Ein Polizeiwagen parkt in Wiener Neustadt In einem Park, in dem die Leiche einer jungen Frau gefunden wurde
APA/Einsatzdoku/Lechner
Gewalt gegen Frauen

Opposition ortet Versagen bei Regierung

Die Häufung an Frauenmorden zu Jahresbeginn hat am Donnerstag eine heftige Debatte ausgelöst. Die Opposition ortet ein Versagen der Regierung. SPÖ, NEOS und Jetzt werfen ÖVP und FPÖ in puncto Gewalt an Frauen neben Untätigkeit die Kürzung von Fördermitteln vor. Zuvor hatte die Regierung ihr geplantes Maßnahmenpaket präsentiert.

„Ich bedauere es sehr, dass die Regierung erst nach heuer vier Morden an Frauen wach geworden ist, um im Bereich des Gewaltschutzes und der Gewaltprävention vage tätig zu werden – denn tätig werden hätte man schon lange können“, kritisierte SPÖ-Frauensprecherin Gabriele Heinisch-Hosek nach der Präsentation des Maßnahmenpakets der Bundesregierung.

Die SPÖ forderte am Donnerstag zusätzlich zwei Millionen Euro für Frauenberatungseinrichtungen und eine Million Euro für Männerberatung und Täterarbeit. Das Frauenbudget sei mit rund zehn Millionen Euro chronisch unterdotiert. Dieses Geld sei im Budget vorhanden, sagte Heinisch-Hosek. Auch eine Wiederaufnahme der von der Regierung abgeschafften Fallkonferenzen für Frauen, die von häuslicher Gewalt bedroht sind (MARAC), zählt zu den Forderungen.
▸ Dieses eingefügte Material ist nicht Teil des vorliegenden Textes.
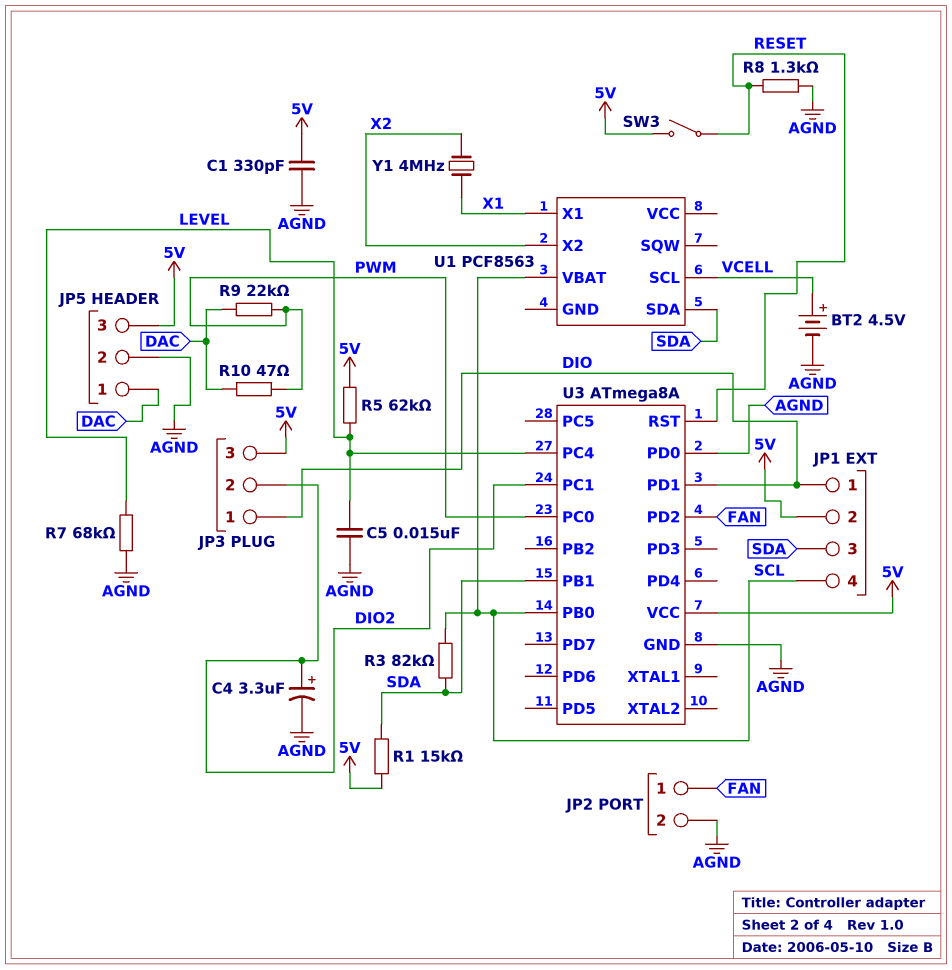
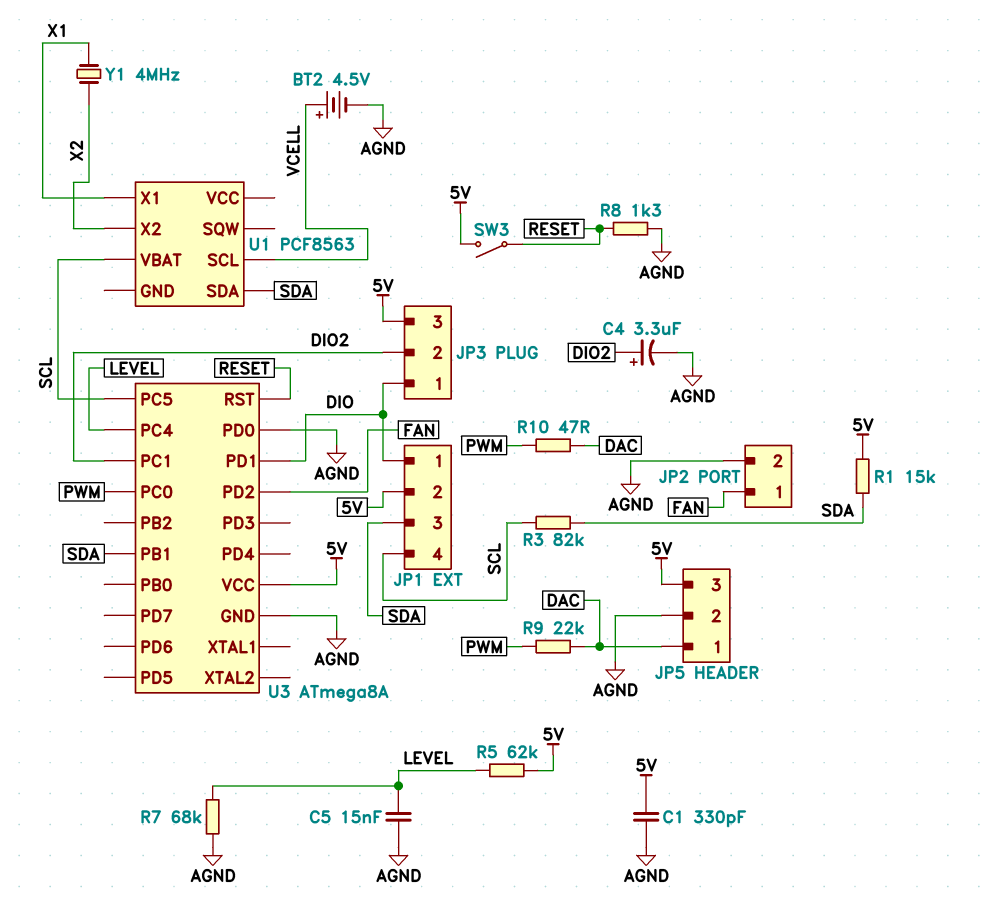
U3 pin PB0: SCL -> none
U3 pin PC5: none -> SCL

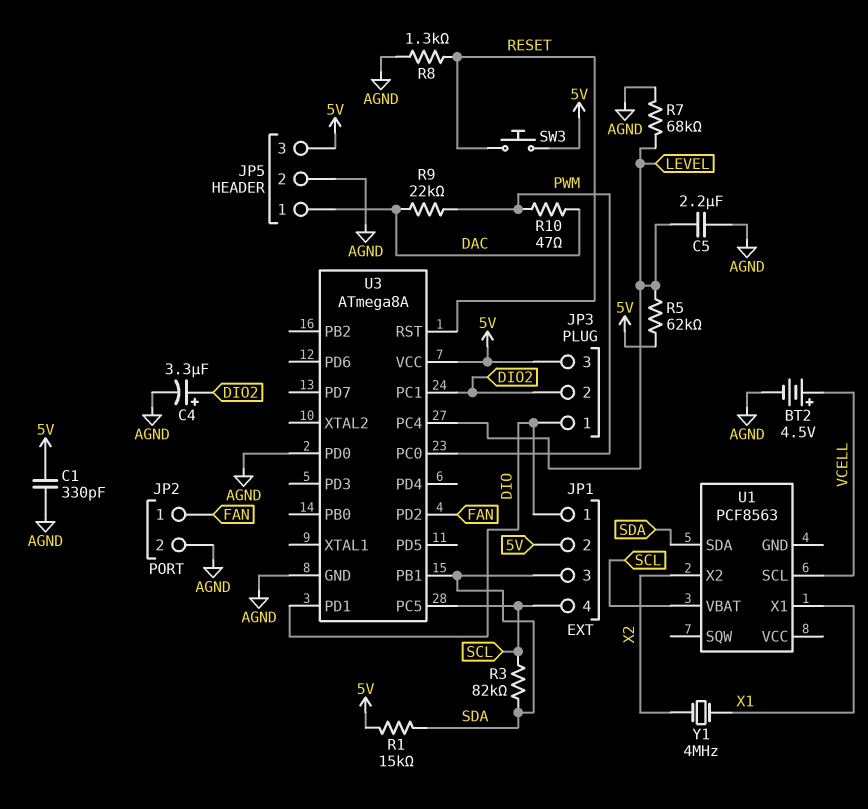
C5: 15nF (AGND, LEVEL) -> 2.2uF (AGND, LEVEL)
SW3: switch (5V, RESET) -> button (5V, RESET)

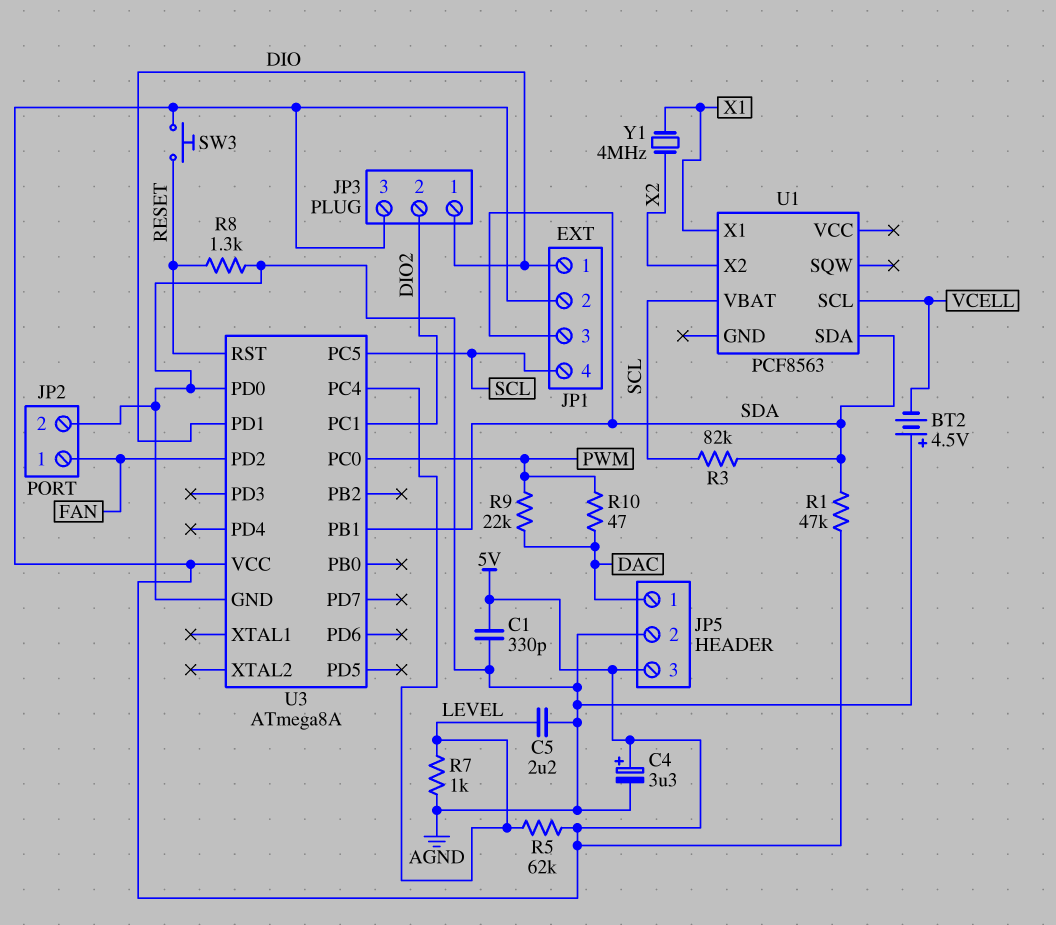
BT2: 4.5V (plus VCELL, minus AGND) -> 4.5V (plus AGND, minus VCELL)
C4: 3.3uF (plus DIO2, minus AGND) -> 3.3uF (plus 5V, minus AGND)
R1: 15k (5V, SDA) -> 47k (5V, SDA)
R7: 68k (AGND, LEVEL) -> 1k (AGND, LEVEL)

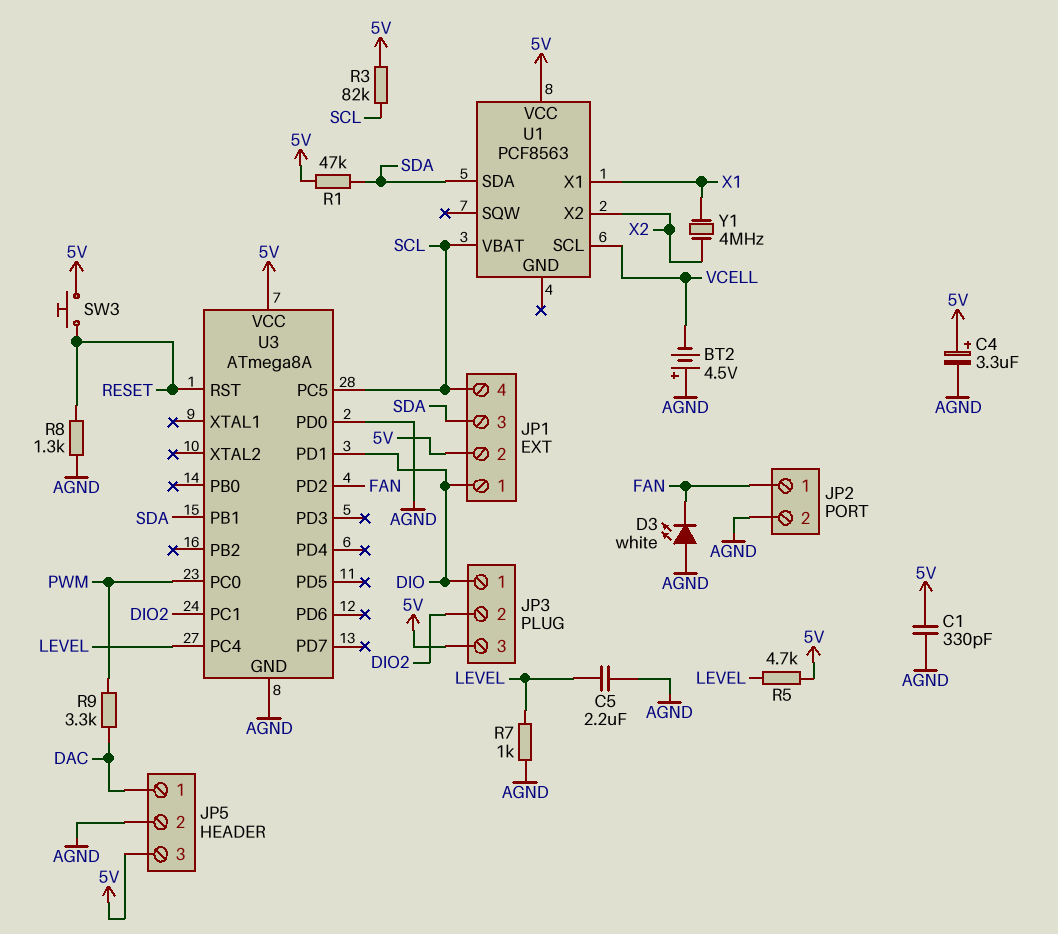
D3: none -> LED white (A AGND, K FAN)
R3: 82k (SCL, SDA) -> 82k (5V, SCL)
R5: 62k (5V, LEVEL) -> 4.7k (5V, LEVEL)
R9: 22k (DAC, PWM) -> 3.3k (DAC, PWM)
R10: 47 (DAC, PWM) -> none
U1 pin VCC: none -> 5V

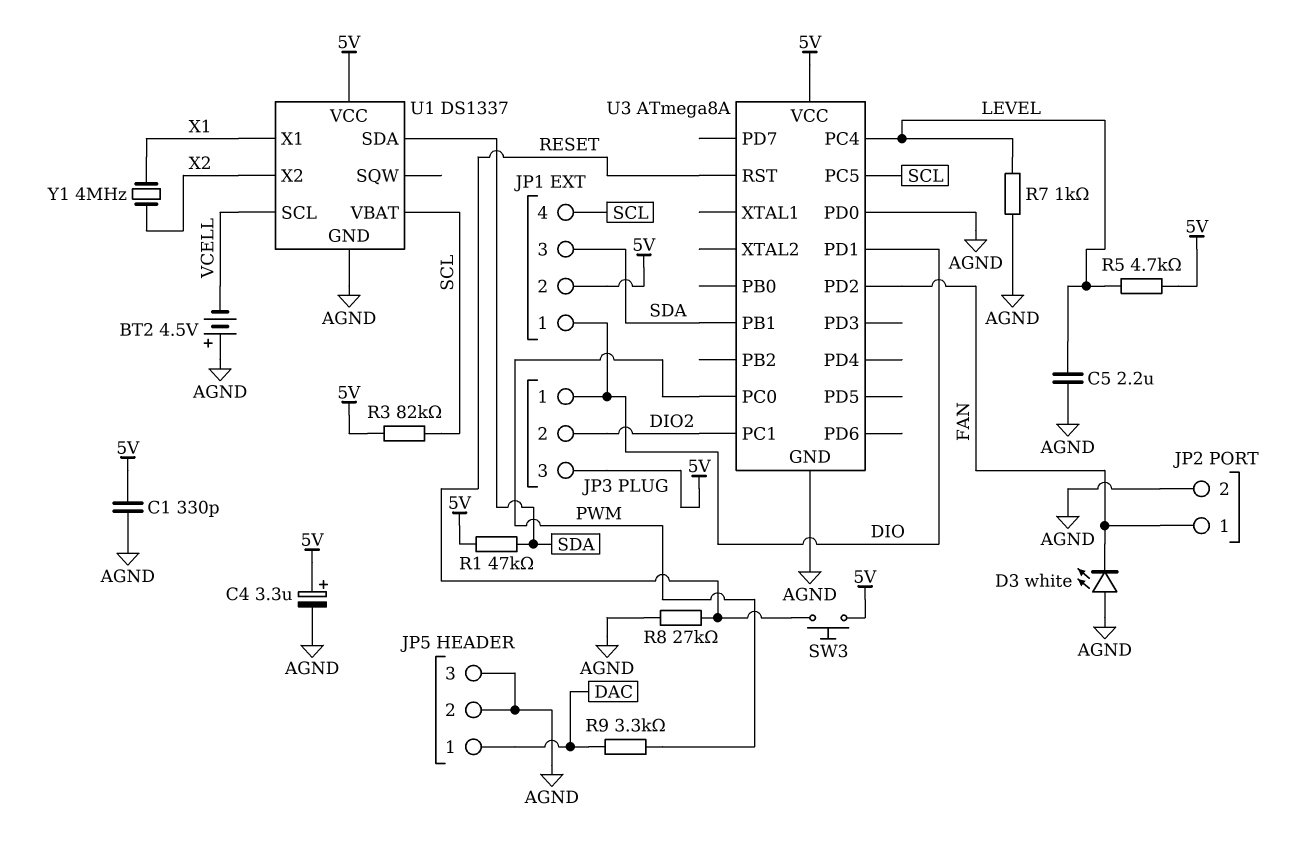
JP5 pin 3: 5V -> AGND
R8: 1.3k (AGND, RESET) -> 27k (AGND, RESET)
U1: PCF8563 -> DS1337
U1 pin GND: none -> AGND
SPÖ prangert Kürzungen bei Einrichtungen an

Kritisch sieht sie besonders die Kürzungen beim Frauenbudget und bei der Familienberatung – die angekündigten Investitionen seien nur Umschichtungen, kein frisches Geld. Als Beispiel für die Konzeptlosigkeit der Regierung nannte Heinisch-Hosek die Einrichtung einer neuen Notrufnummer. Immerhin gebe es diesbezüglich bereits seit über 20 Jahren eine Hotline.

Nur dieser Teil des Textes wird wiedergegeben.